74. В том, что такое сведение всех суждений к типу суждений, утверждающих существование какого-либо предмета или принадлежность существующему предмету какого-либо качества (предложения последнего типа утверждают, что предмет и его качество существуют в каком-то взаимном отношении), является ошибочным, легко убедиться на примере класса этических суждений. Ибо мы можем доказать, что что-то существует, что каких-то два существующих предмета необходимым образом связаны между собой; но вопрос о том, является ли то, что существует таким образом, добром, или добром является один из предметов, находящихся в таком-то и таком взаимоотношении, или оба эти предмета есть добро, остается проблемой, отличающейся от проблемы существования и оторванной от нее.

Очевидно, что утверждение о существовании какого-то предмета не является утверждением о его ценности. Однако мы понимаем, что означает вопрос: «Является ли в конце концов добром то, что просто существует или что существует необходимым образом?» Мы видим также, что этот вопрос еще не получил ответа. Благодаря тому интуитивному непосредственному опыту, что два данных предмета различаются между собой, никакой ценности не может иметь доказательство, что они должны быть одним и тем же. Я доказал в главе I, что суждение «это является добром» отличается от всякого другого суждения; здесь я могу еще раз подтвердить это, показав, как отличается данное суждение от двух других суждений, с которыми оно обычно отождествлялось. Утверждение, что «следует сделать то-то и то-то», обычно называют моральным законом; это название естественным образом подсказывает мысль, что такой закон является чем-то аналогичным либо законам природы, либо закону в юридическом смысле, либо же тому и другому.

Эти три вида законов действительно похожи друг на друга с одной, и только одной, точки зрения: каждый из них выражается общим суждением. Моральный закон утверждает: «То-то и то-то является добром в каждом случае»; закон природы гласит: «То-то и то-то происходит во всех случаях»; закон же в юридическом смысле говорит: «Следует в каждом случае делать то-то и то-то и не делать того-то и того-то». И хотя можно вполне естественно предположить, что аналогию между этими тремя видами законов можно продолжить и что моральный закон имеет одновременно характер и содержание законов природы или законов в юридическом смысле, однако краткое размышление о том, что перечисленные законы не являются однопорядковыми, было бы полезным.

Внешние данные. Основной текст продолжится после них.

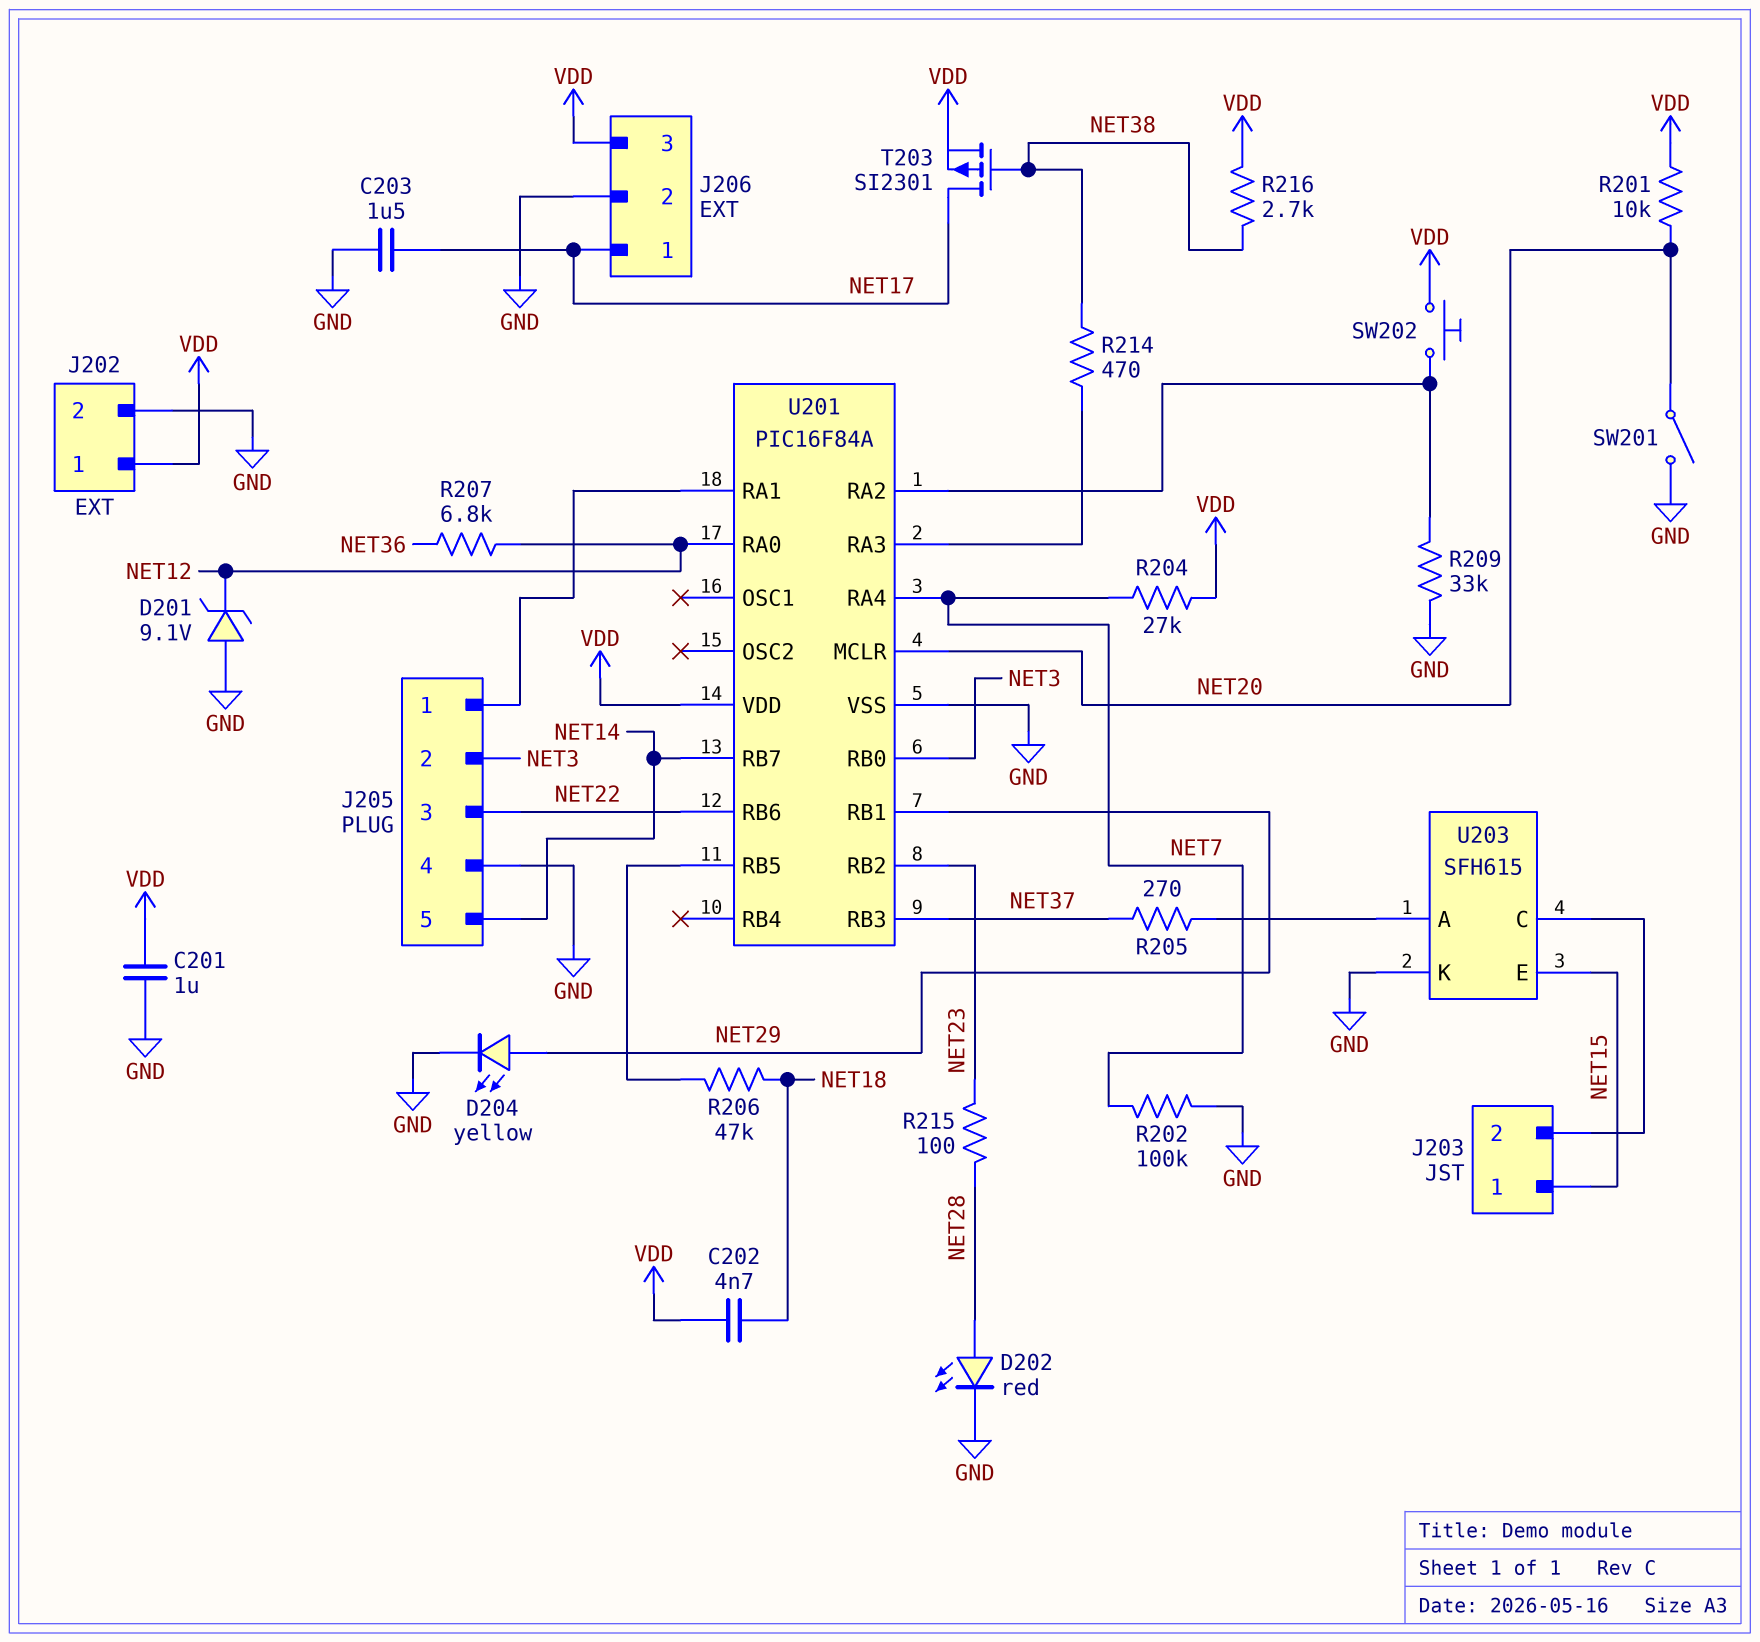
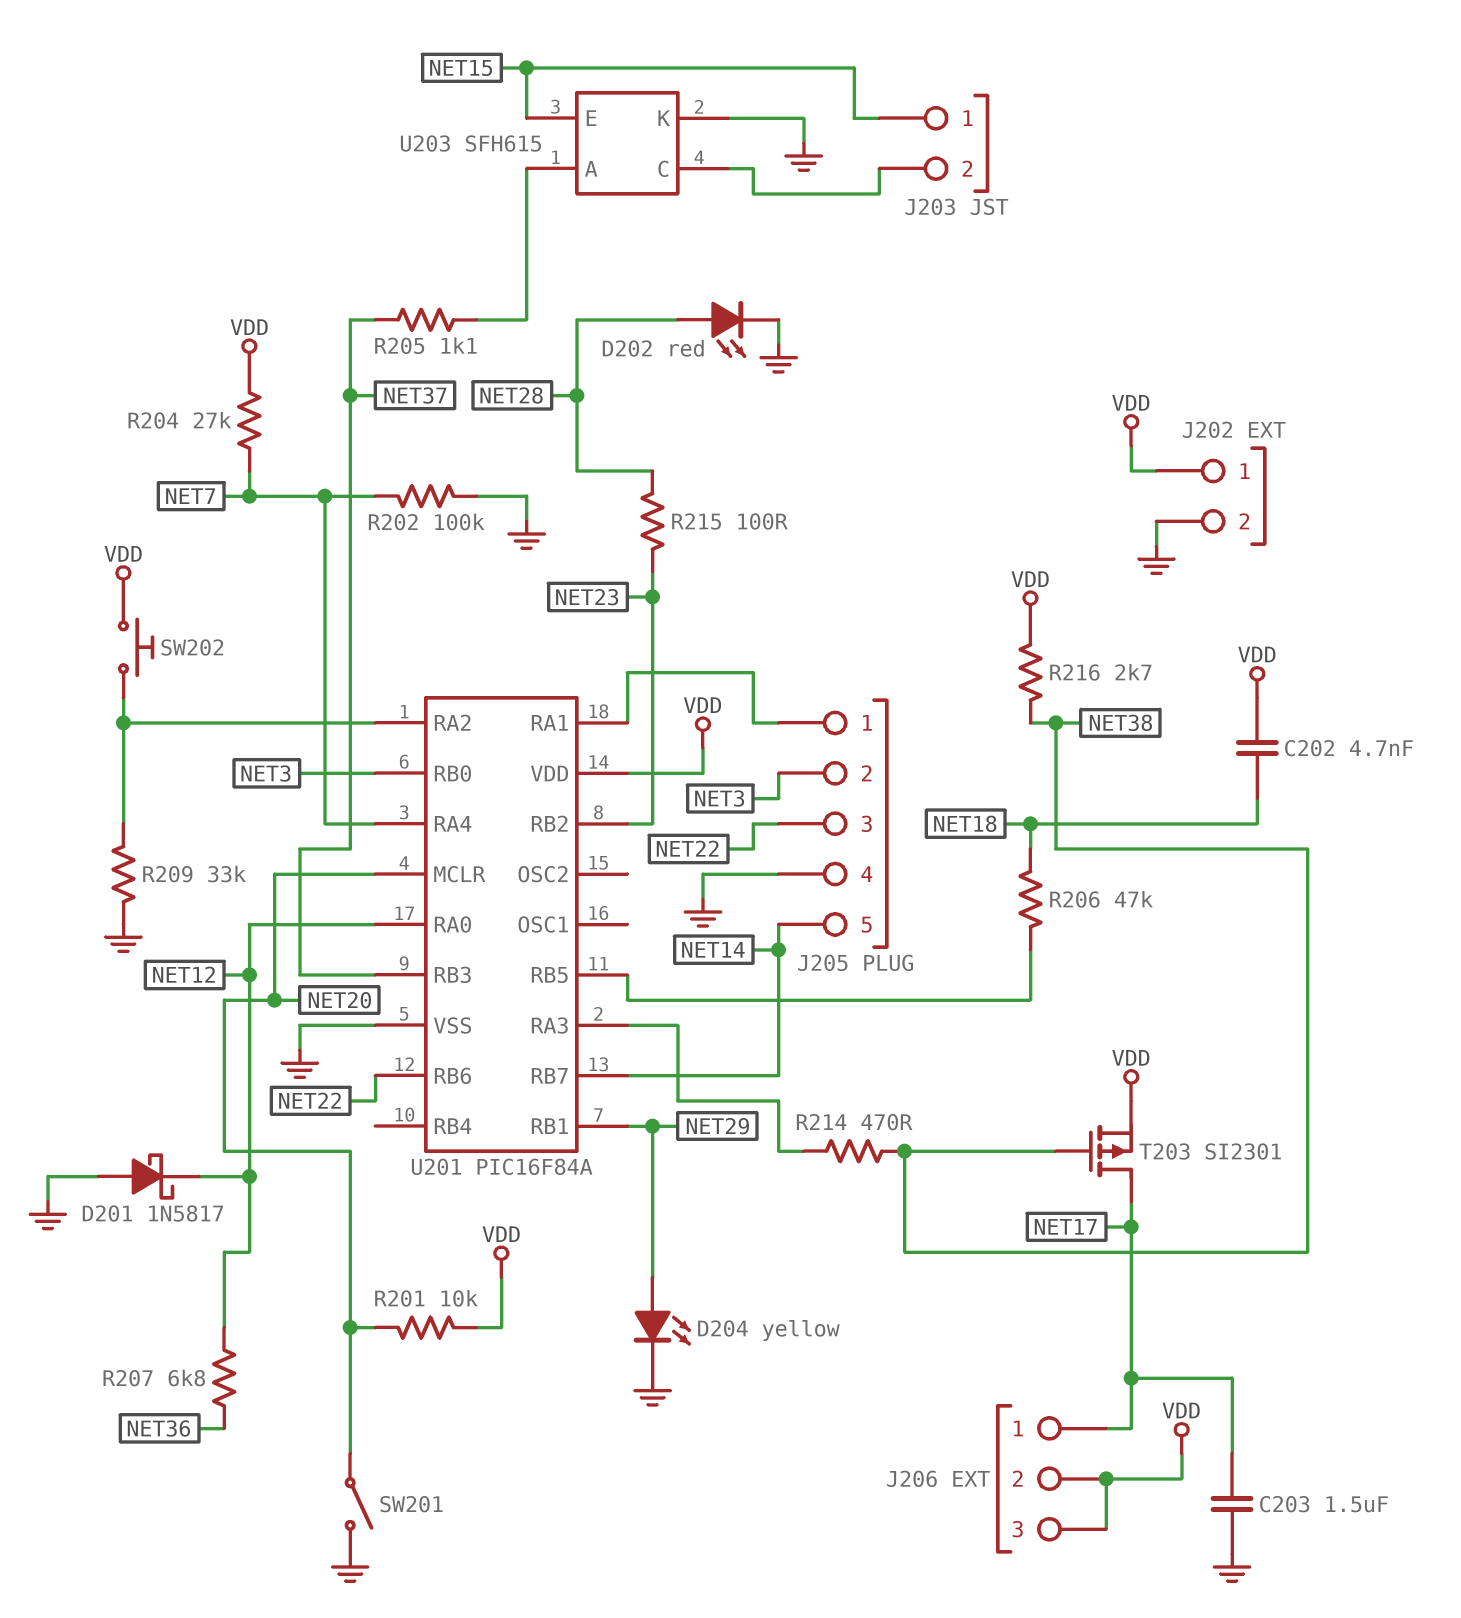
C201: 1uF (GND, VDD) -> none
D201: zener 9.1V (A GND, K NET12) -> schottky 1N5817 (A GND, K NET12)
J206 pin 2: GND -> VDD
R205: 270 (NET37, U203/A) -> 1.1k (NET37, U203/A)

75. Ошибочное предположение, что моральный закон якобы подобен закону природы (в том смысле, что некоторые поступки необходимо и всегда выполняются в определенных условиях), содержится в одной из известных теорий Канта. Кант отождествляет то, что должно быть, с тем, что чистая или свободная воля должна делать, то есть с тем единственным видом поступков, который для нее возможен. Этим отождествлением он не хочет просто сказать, что свободная воля также подчиняется необходимости делать то, что она должна делать. По Канту, то, что должна делать свободная воля, означает не что иное, как ее собственный закон, — закон, по которому она должна действовать. Свободная воля отличается от воли человека именно тем, что то, что мы, люди, обязаны делать, она должна делать по необходимости. Она «автономна», а это означает (помимо всего прочего), что не существует внешнего критерия, с помощью которого можно было бы оценивать ее поступки; что бессмысленным становится вопрос, является ли закон, в соответствии с которым свободная воля действует, добром. Отсюда следует, что то, чего в силу внутренней необходимости хочет свободная воля, является добром не потому, что эта воля является добром и вообще ни по какой другой причине, но лишь потому, что этого хочет в силу своей внутренней необходимости чистая воля.

Из положения Канта, касающегося «автономии практического разума», вытекает вывод, прямо противоположный тому, какой сделал сам Кант: это положение

делает его этику безнадежно «гетерономной». Его моральный закон является независимым от метафизики лишь в том значении, что его, согласно Канту, можно познать независимо от всех других вещей; Кант утверждает, что о существовании свободы мы можем сделать вывод на основе факта истинности морального закона. И насколько строго Кант придерживается этой точки зрения, настолько он действительно избегает ошибки, в которую впадает большинство метафизиков, а именно он не ставит свои суждения, касающиеся действительности, в зависимость от суждений, касающихся добра. Однако Кант не видит того, что, согласно его точке зрения, моральный закон зависит от свободной воли в значительно более важном смысле этого слова, нежели в том, в каком свободная воля зависит от морального закона. Согласно Канту, свободная воля есть ratio essendi* морального закона, а этот последний является лишь ratio cognoscendi** свободной воли. Это значит, что суждения, согласно которым «то-то и то-то является добром», могут быть истинными при том условии, что действительность на самом деле такова, как о ней судит Кант; в противном случае суждения этого рода никакого смысла иметь не могут. Таким образом, Кант дал своим противникам успешный метод выдвижения возражений против правильности морального закона. Если бы они могли показать какими-то иными способами, что природа действительности не такова, как утверждает Кант (он, правда, отрицает подобную возможность, но оставляет эту теоретическую проблему открытой), то они, несомненно, показали бы — чему Кант не мог бы противостоять, — что его этический принцип является ошибочным. Допустим, что предложение: «То-то и то-то должно быть исполнено» означает лишь то же, что и предложение: «Этого хочет свободная воля»; в таком случае, если бы можно было показать, что свободной воли не существует, следовало бы сделать вывод, что ничего вообще не следует делать.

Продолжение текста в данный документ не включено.